Monday, Oct. 07, 1957
Arms & Friends
The time had come for Arabs, with much bussing and holding of hands, to prove that they are all brothers--a ceremonial which involves increased fervor on the occasions when the sentiment is least true.
Last week's touching of hands by Arabs who basically are quarreling with one another was the result of the U.S. State Department's ill-advised attempt publicly to isolate and quarantine Syria from its neighbors (TIME, Sept. 23). All Arab friends of the U.S. had to show Syria that they would have no part of such a maneuver. And so last week Damascus was treated to the first diplomatic visit by an Iraqi Premier (Ali Jawdat, the summer replacement of Strongman Nuri asSaid) since 1949. The most elaborate gesture of all was the visit to Syria by Saudi Arabia's King Saud, who broke off his European tour and left the waters of Baden-Baden to proclaim his Arab solidarity with Syria.
Startled Guests. Outwardly his trip to Damascus looked a lot like the old "positive neutrality" sessions that King Saud used to hold with the Syrians and Egyptians before he took his stand beside Ike in Washington last winter against Communist penetration of the Middle East. Four MIG jets escorted his plane to Damascus' Mezze field, where the King stepped forth in flowing brown robes to review an honor guard, kiss the cheeks of President Shukri el Kuwatly and listen to purple-worded welcomes. Privately the King warned both Kuwatly and new Army Chief Afif Bizri (who denies U.S. allegations that he is a Communist) against too close cooperation with Soviet Russia, and exacted a promise that they would not grant Russia any military bases.
The one Syrian Saud would not see was Defense Minister Khaled el Azm, the man who negotiated the Syrian-Soviet army deal. Azm had once accused Saud of being a friend of Israel and a tool of imperialists, and this the King would not forgive. Azm is an example of the kind of confused Arab nationalist that the Russians are doing so well with these days. At a recent banquet greeting a Russian delegation, Azm praised his startled guests by proclaiming, "The Soviet Union has fought Communism in our country."
Azm was not much in evidence during Saud's visit, but sailors from a visiting Soviet cruiser and destroyer filled Damascus' streets. As if he had not seen them, Saud issued a statement that "Syria cannot possibly be a cause of threat to any of her neighbors" (a public rebuke to Dulles), and left for home. Damascus' semiofficial Al Akhbar hailed the visit as "a new victory for Arab nationalism and a severe blow to imperialist politics." But in the kind of parting gesture Arabs make so much of, Saud shook hands with President Kuwatly, then before getting into his plane went out of his way to seek out and shake hands with U.S. Embassy Charge d'Affaires Robert Strong. There was no joint communique on parting, and not a word from Saud endorsing "positive neutrality."

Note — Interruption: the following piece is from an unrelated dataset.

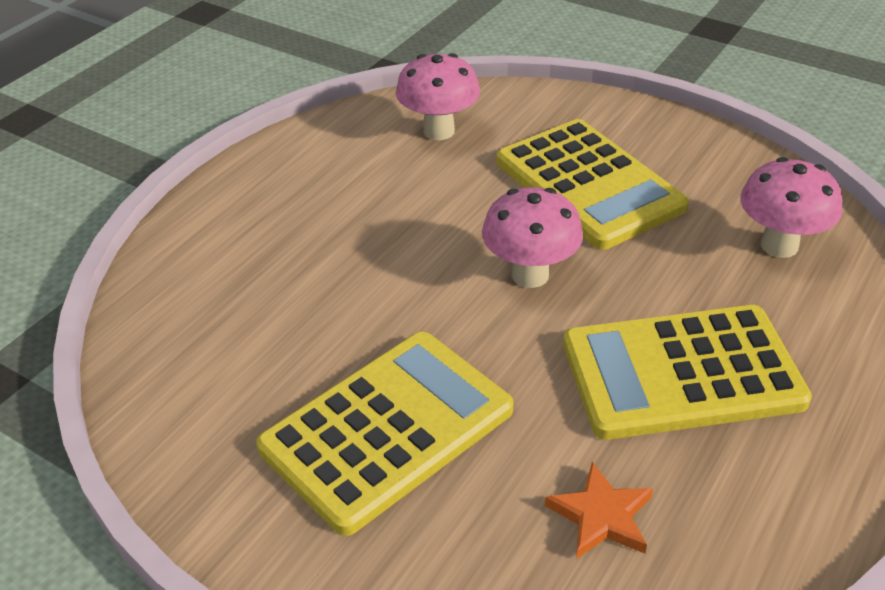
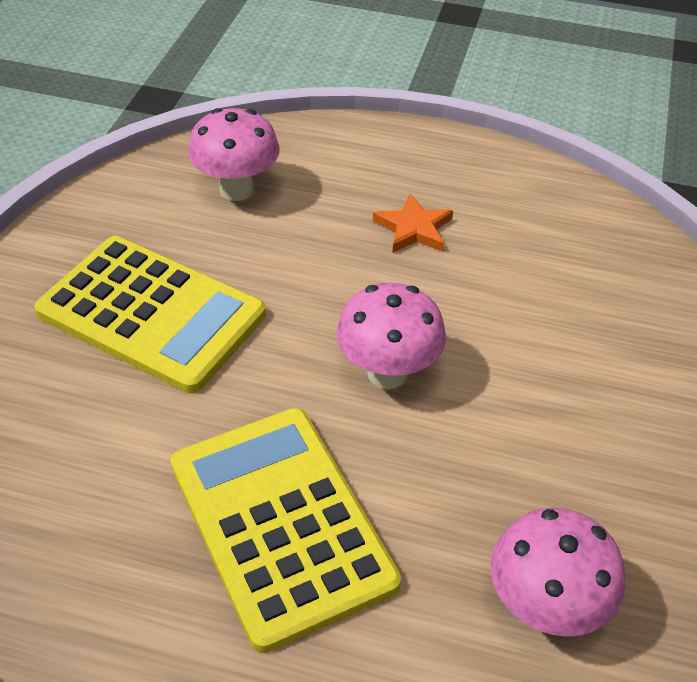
camera: 70 degrees right, 5 degrees up
(438, 131) = (592, 257): pink mushroom -> pink mushroom (236, 190)
(589, 184) = (567, 399): yellow calculator -> none
(601, 516) = (78, 478): orange star -> orange star (413, 228)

Friendly Nasser. In Cairo the inventor of "positive neutrality" was going through an odd phase. The controlled Cairo press of President Nasser accused the U.S. of plotting with Lebanon's Charles Malik and Israel's David Ben-Gurion to sell out Palestine's refugees to Israel. It accused the U.S. of massing troops behind Turkey's southeastern border to invade Syria. It said that the U.S. has loosed 4,000 agents in the Middle East to destroy Arab nationalism. It reported that a U.S. diplomat in New Delhi tried to steal the Taj Mahal jewels in hopes of inciting a Hindu-Moslem race riot. The newspaper Al Kahira characterized the U.S.'s John Foster Dulles as "a sadist," and Al Gum-huria called him a "madman."
In the same week as these "news items" appeared, Egypt's Gamal Abdel Nasser called in U.S. newsmen to say that he would be willing to meet with President Eisenhower, if Eisenhower took the initiative. "It is to Egypt's interest to have good relations with the U.S.," said Nasser.